Alignment programs

Andrew J. Roger aroger at ac.dal.ca
Tue Dec 19 14:47:17 EST 1995


carmean at sfu.ca (Dave Carmean) wrote:
>In article <DJK4In.ELC at zoo.toronto.edu>, mes at zoo.toronto.edu (Mark
>Siddall) wrote:  [much interesting and useful material here and in related
>posts]
>
>> However because MALIGN is so thorough it takes a lot of memory and
>> processor time.
>> So you have a choice... get your alignment quick or be rigorous in your
>> science.
>
>I find it interesting that there is no discussion here of using homology
>(such as secondary structure) to align sequences.  Karl Kjer has been
>working on this aspect of alignment.

There is an assumption here however- that is that secondary structures
will change more slowly than primary sequences. I think that this
is generally true but one should look out for cases where there
are secondary structures which appear identical but are shifted 
relative to primary sequence similarity.
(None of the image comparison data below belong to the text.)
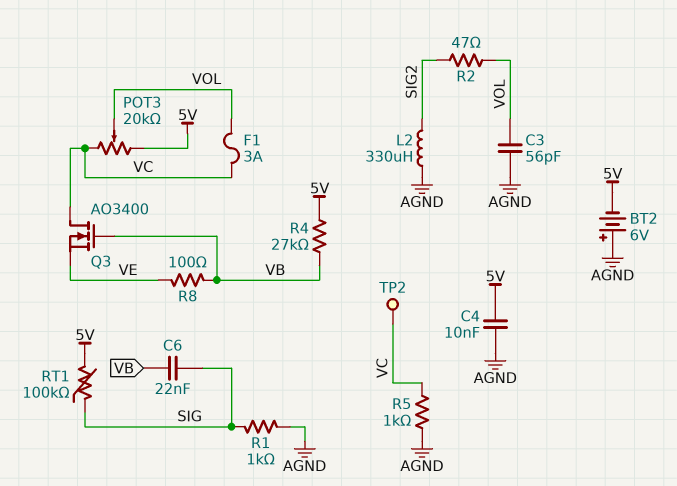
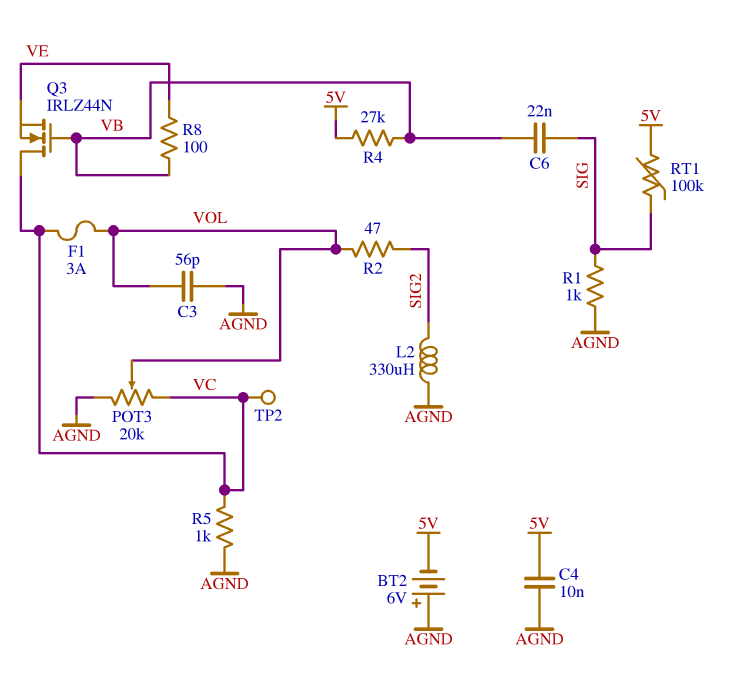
POT3: 20k (5V, VC, wiper VOL) -> 20k (AGND, VC, wiper VOL)
Q3: NMOS AO3400 (G VB, D VC, S VE) -> NMOS IRLZ44N (G VB, D VC, S VE)

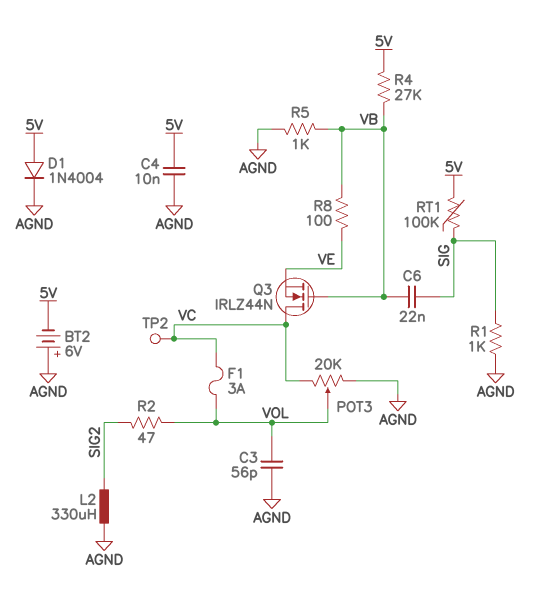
D1: none -> diode 1N4004 (A 5V, K AGND)
R5: 1k (AGND, VC) -> 1k (AGND, VB)

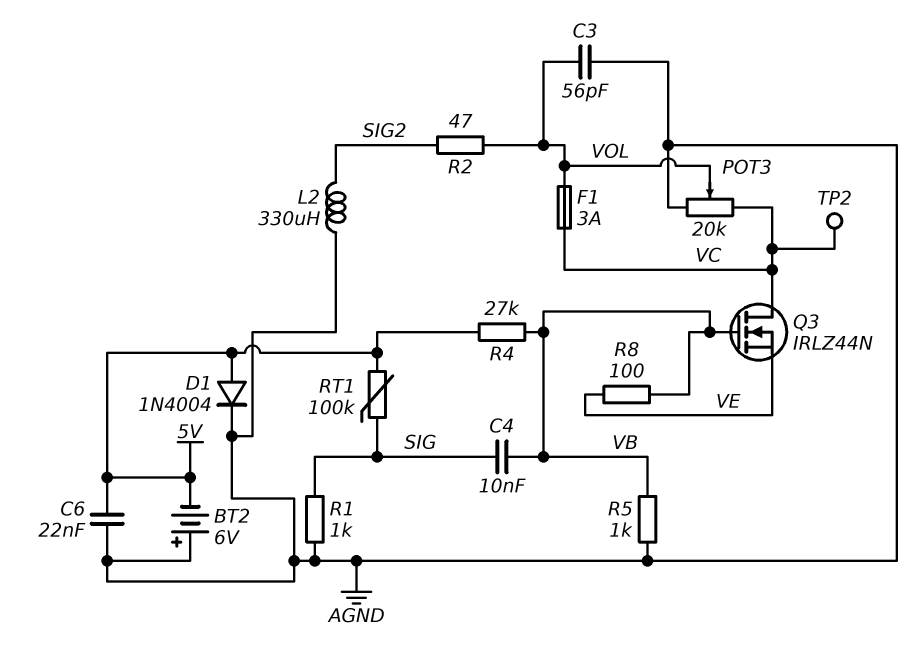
C4: 10nF (5V, AGND) -> 10nF (SIG, VB)
C6: 22nF (SIG, VB) -> 22nF (5V, AGND)

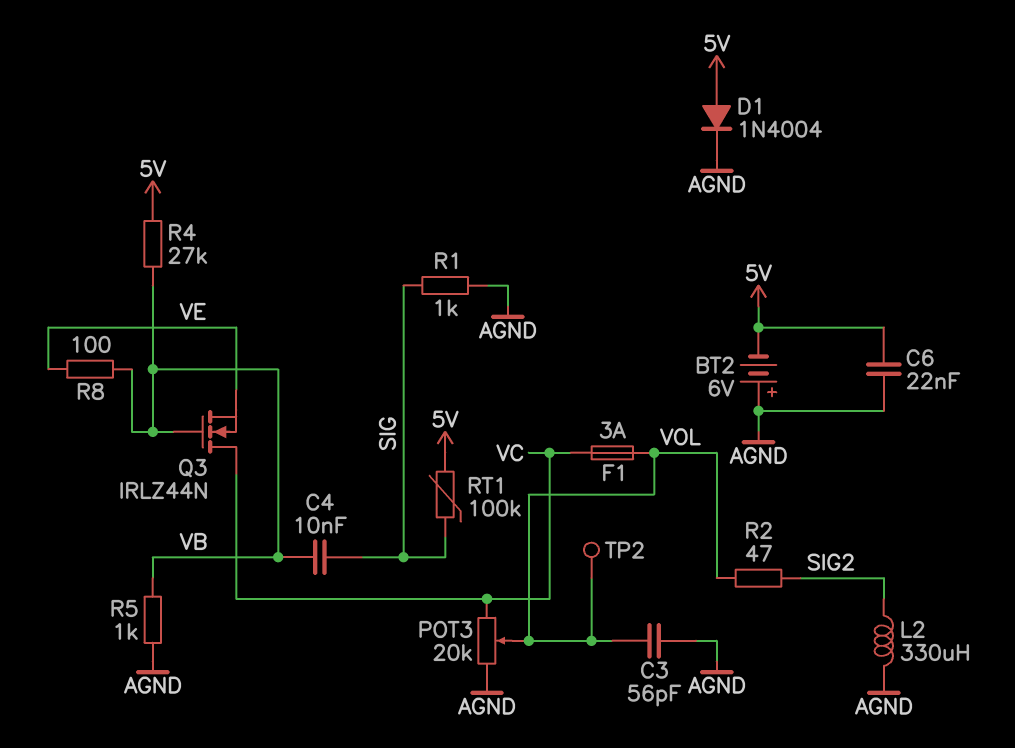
TP2: test point (VC) -> test point (VOL)

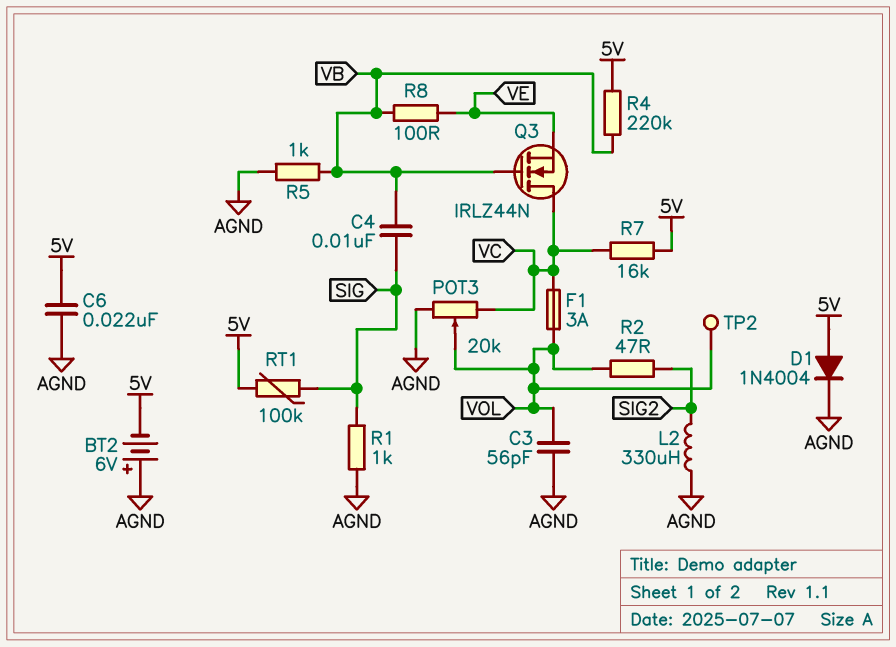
R4: 27k (5V, VB) -> 220k (5V, VB)
R7: none -> 16k (5V, VC)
In other words, it is
possible that structures could be retained by shifting over several
bases causing you to misalign the primary sequences. One would
expect, for instance, that sometimes in stemloops that loops
could get one base smaller (by a new base-pairing at the top of
the stem) and the base of the stem could unpair. You would be left
with a stem of the same size but its alignment with homologous
stems would become problematic if stem boundaries are only paid
attention to.

It worries me when I here many rRNA advocates claim that they
have based their alignment on secondary structure and therefore
homologous alignment is assured. Homology is ALWAYS an inference-
and nothing guarantees homology- not even tertiary structures!